Optically controlled polarizer and waveplate at telecom wavelength for Quantum Zeno Effect based all-optical switch

Quantum Zeno Effect (QZE) is the suppression of the evolution of a quantum state through the quantum measurement process. A manifestation of the QZE occurs when a series of N interlaced waveplates and polarizers prevents the polarization of the input beam from rotating as N approaches infinity. Such a scheme can be used to develop an ultra-low power all-optical switch, by using a tapered nano-fiber embedded in Rb vapor, of the type previously used by us to demonstrate an ultra-low power all-optical modulator. To achieve this goal, it is necessary to realize optically controlled waveplates and polarizers. We have realized both of these effects experimentally, by employing the 5S$_{1/2}$ - 5P$_{1/2}$- 6S$_{1/2}$ ladder transition in $^{87}$Rb, for a probe beam at the telecom wavelength of 1323 nm.
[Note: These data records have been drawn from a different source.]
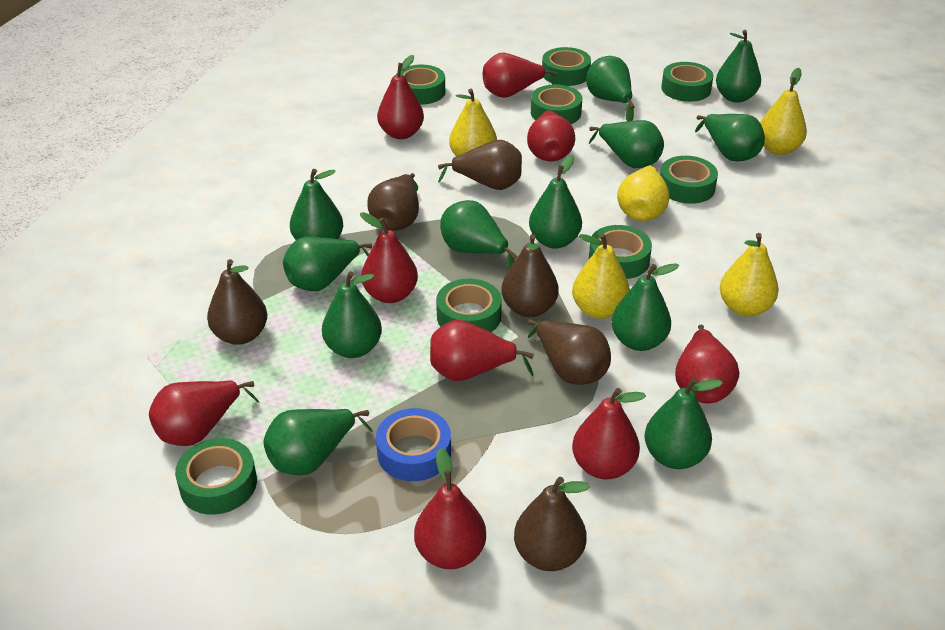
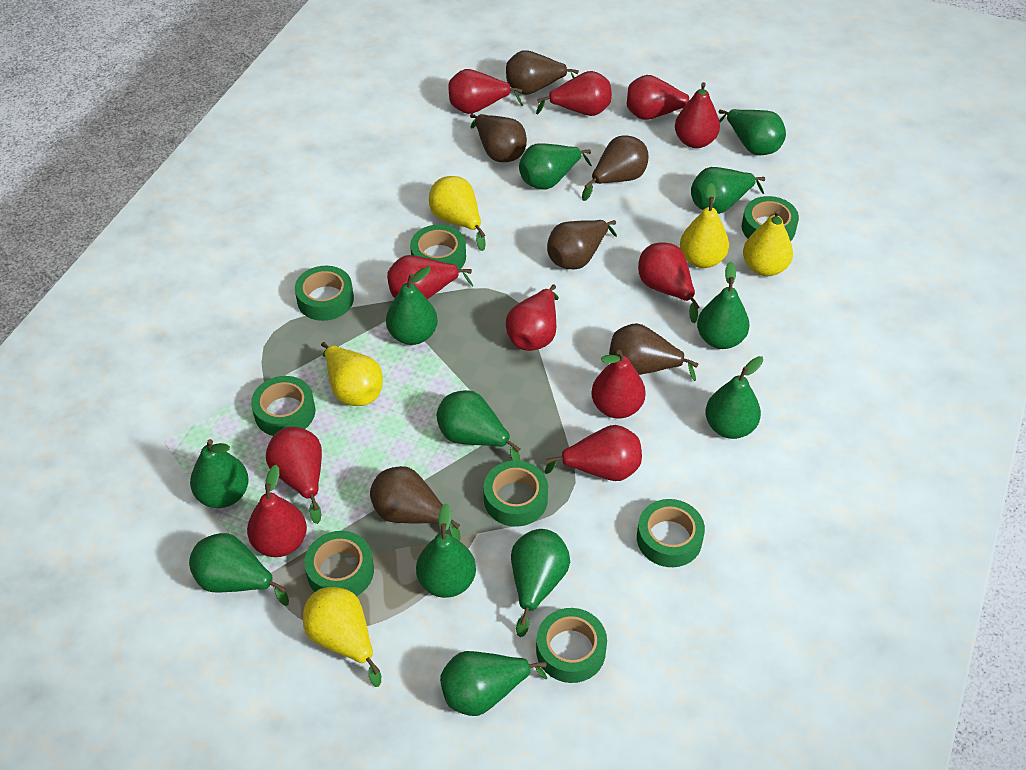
blue tape: 1 -> 0
red pear: 9 -> 11

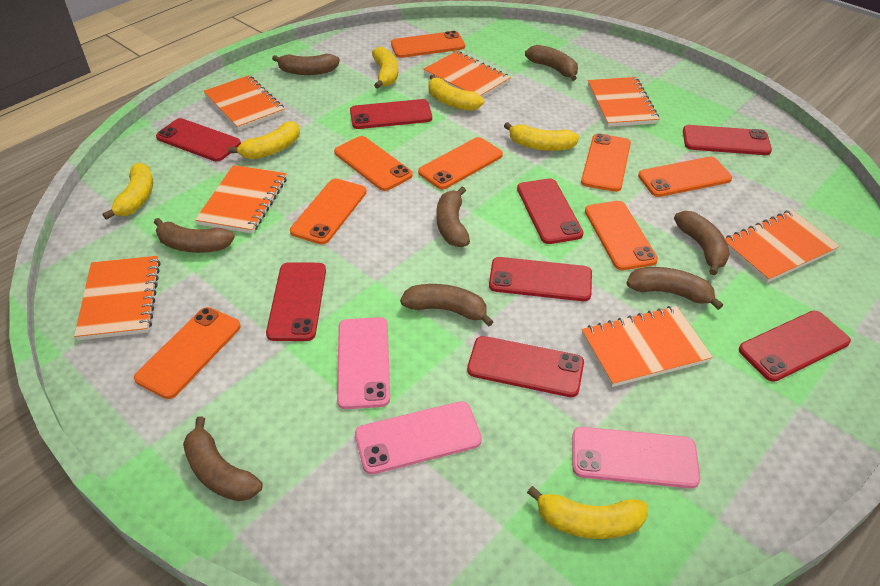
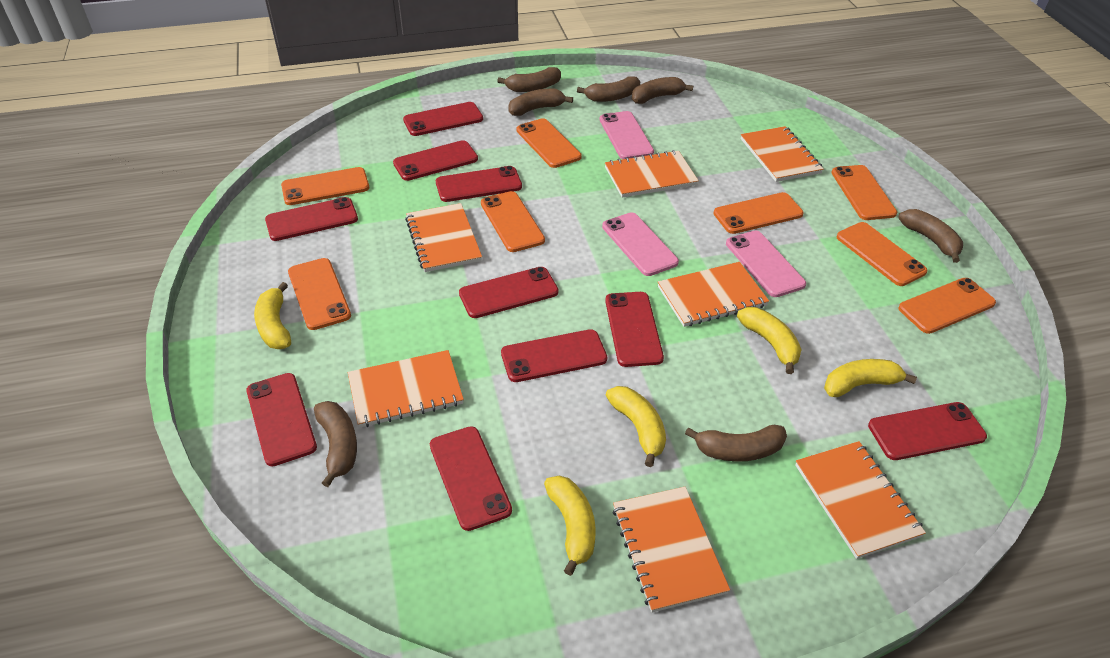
brown banana: 8 -> 7
red phone: 8 -> 10
yellow banana: 6 -> 5

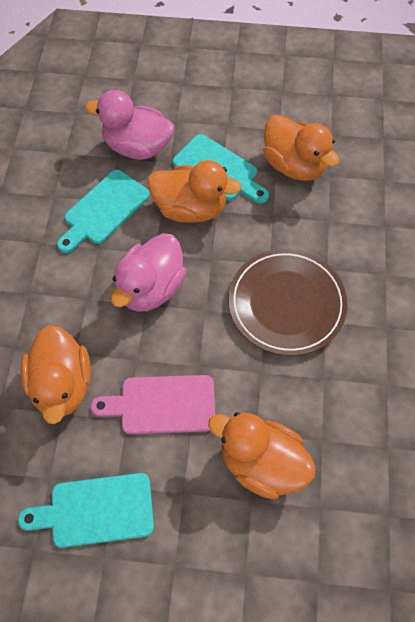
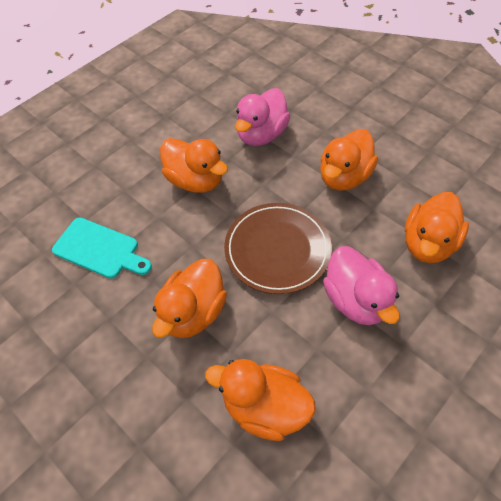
orange duck: 4 -> 5
pink cutting board: 1 -> 0
turquoise cutting board: 3 -> 1

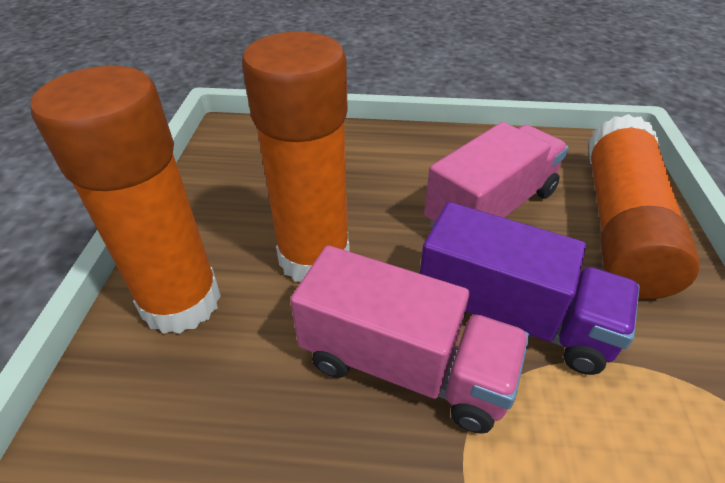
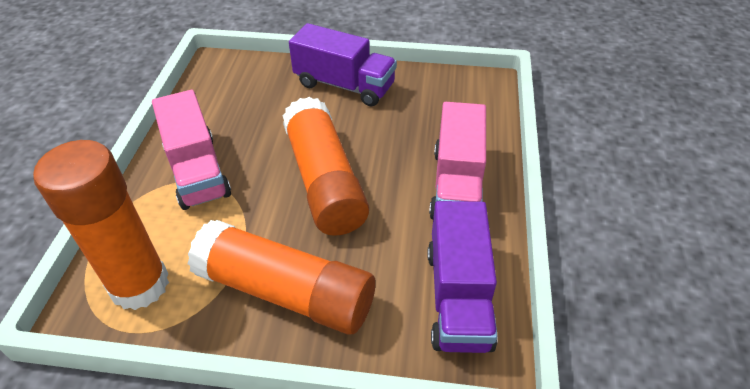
purple truck: 1 -> 2

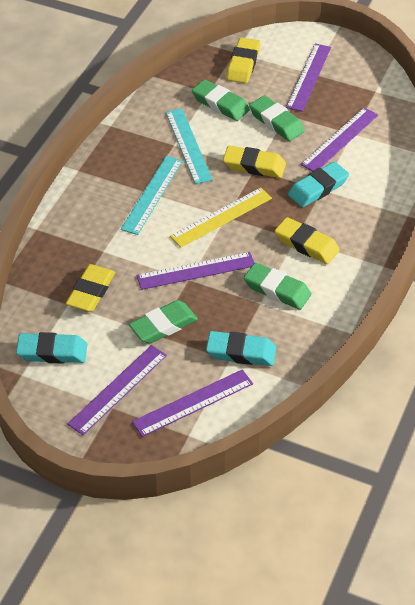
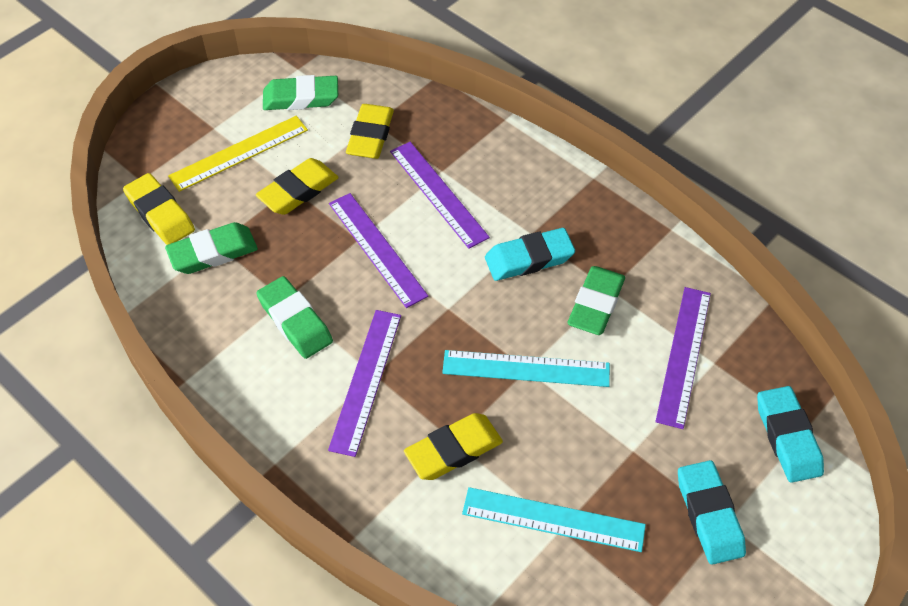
purple ruler: 5 -> 4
Furthermore, we have used a numerical simulation involving all the Zeeman sublevels and velocity averaging to produce results that agree well with experimental results. We have also used this model to identify ways to enhance the contrast for the polarizer and increase the amount of phase retardation for the waveplate while suppressing attenuation. In this talk, we present details of these studies, and discuss the prospect of realizing such a switch using a tapered nano-fiber in Rb vapor.